Thursday, 2 September 2010

Animal Gothic























Currently I'm working on some new stuff. The theme is Animal gothic (I find themes extremely comforting). I also really want to try and construct a children's illustrated book on the same theme but that is literally just a thought at the moment. I suppose I was originally inspired by an old book I had when I was a child called Willy the Wimp illustrated by Anthony Browne. There was a whole series about this character Willy-a chimpanzee that liked to read and listen to music but got bullied at school by the other bigger sportier chimps (just typing that description made me chuckle to myself) I'd always been fascinated by his mundane human world filled with these anthropomorphised gorillas. I guess the image above, of Willy in his little tank top feeling sorry for himself, found a comfy spot in my memory and remained. Check out his interpretation of Alice's adventures in Wonderland, was published yonks ago but you can still get it from the Alice shop in Oxford I think. Browne may also be the reasoning behind my obsessive pre-Burton Planet of the Apes phase.
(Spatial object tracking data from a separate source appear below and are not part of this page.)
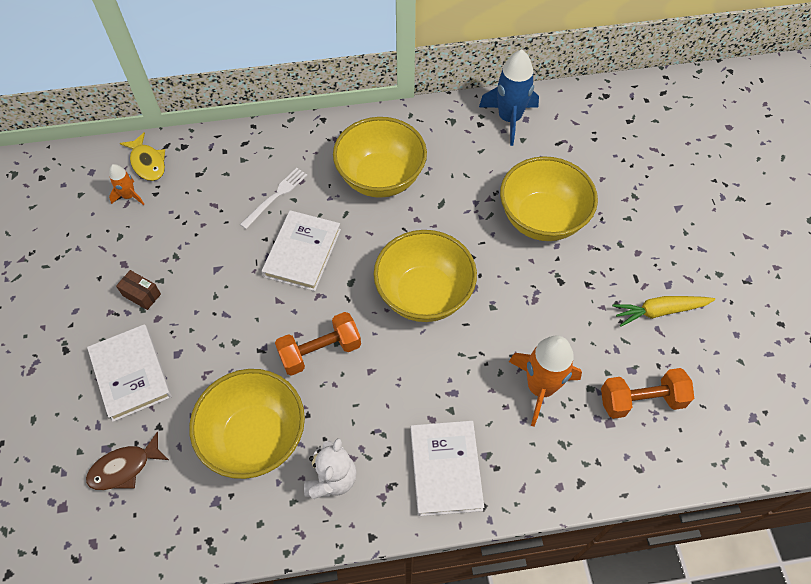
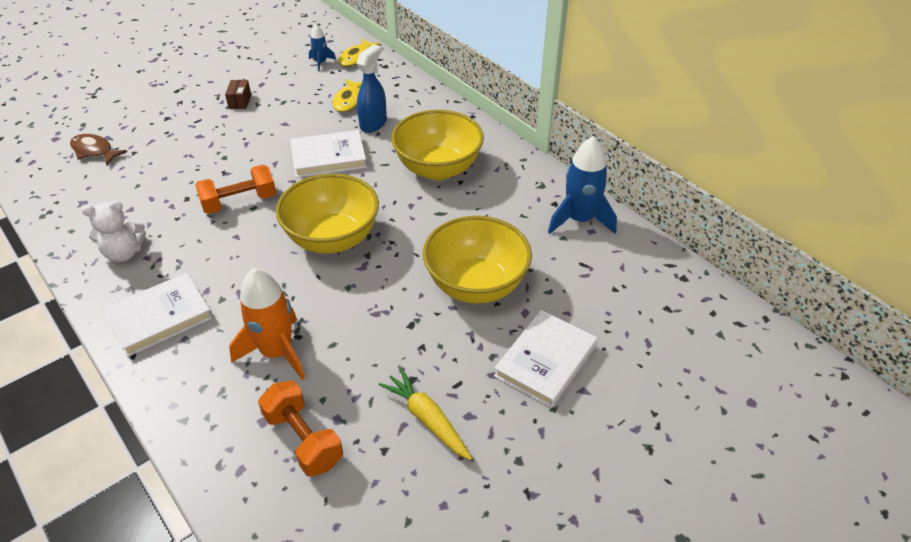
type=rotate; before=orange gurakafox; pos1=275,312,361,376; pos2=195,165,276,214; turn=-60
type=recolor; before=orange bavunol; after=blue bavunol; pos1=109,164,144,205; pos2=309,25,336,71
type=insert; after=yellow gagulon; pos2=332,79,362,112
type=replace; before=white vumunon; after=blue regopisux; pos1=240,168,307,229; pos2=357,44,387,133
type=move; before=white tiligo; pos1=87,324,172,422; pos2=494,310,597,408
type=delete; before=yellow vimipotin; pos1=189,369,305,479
A couple of other influences; a book of tales for children-I've been hunting for this book since I left home and my original got thrown/given away, but I vividly remember my favourite story was on the last few pages. It was called 'The man with the Horse's head'. and it was a morality tale I think about a prince that rebelled against the king's rules and was cursed with a horse's head for the rest of his years. Anyway, the story was rubbish but the illustration stayed in my mind. It was a double spread page, with numerous pictures, the text over the images. The first image showed a very well adorned prince sitting on a throne, and I think there was a princess by his side. The second image was his transformation once the curse had been inflicted; the prince running in despair, clutching his face. The final picture depicts the prince sitting stoically back on his throne but alone...and with a horse's head. The pictures were very well painted and I remember the look in the prince's eyes in this final picture, it was extremely melancholic...a nice touch that he was wearing riding boots too....

It's not a mythical C.S. Lewis fantasy of animal/human hybrid I'm interested in though, it is the appearance of normality skewed in a subtle way; for example-one idea I have is a series of illustrations portraying day to day events such as making a cup of tea, cycling to work, smoking a cigarette....but the tea drinker has a beak or the cyclist is a sea horse, things like that-just silly and random.But I also want to maintain a dark, slightly unsettling tone, I think that's where the gothic influence comes in. So a lot of black ink sketches, elaborate borders and patterns etc. but more Gorey than Giger. A guy I'd forgotten about for a while who is pretty awesome is Ian Miller, this was one of my favourite images when I was a teenager-yes I was a strange teenager.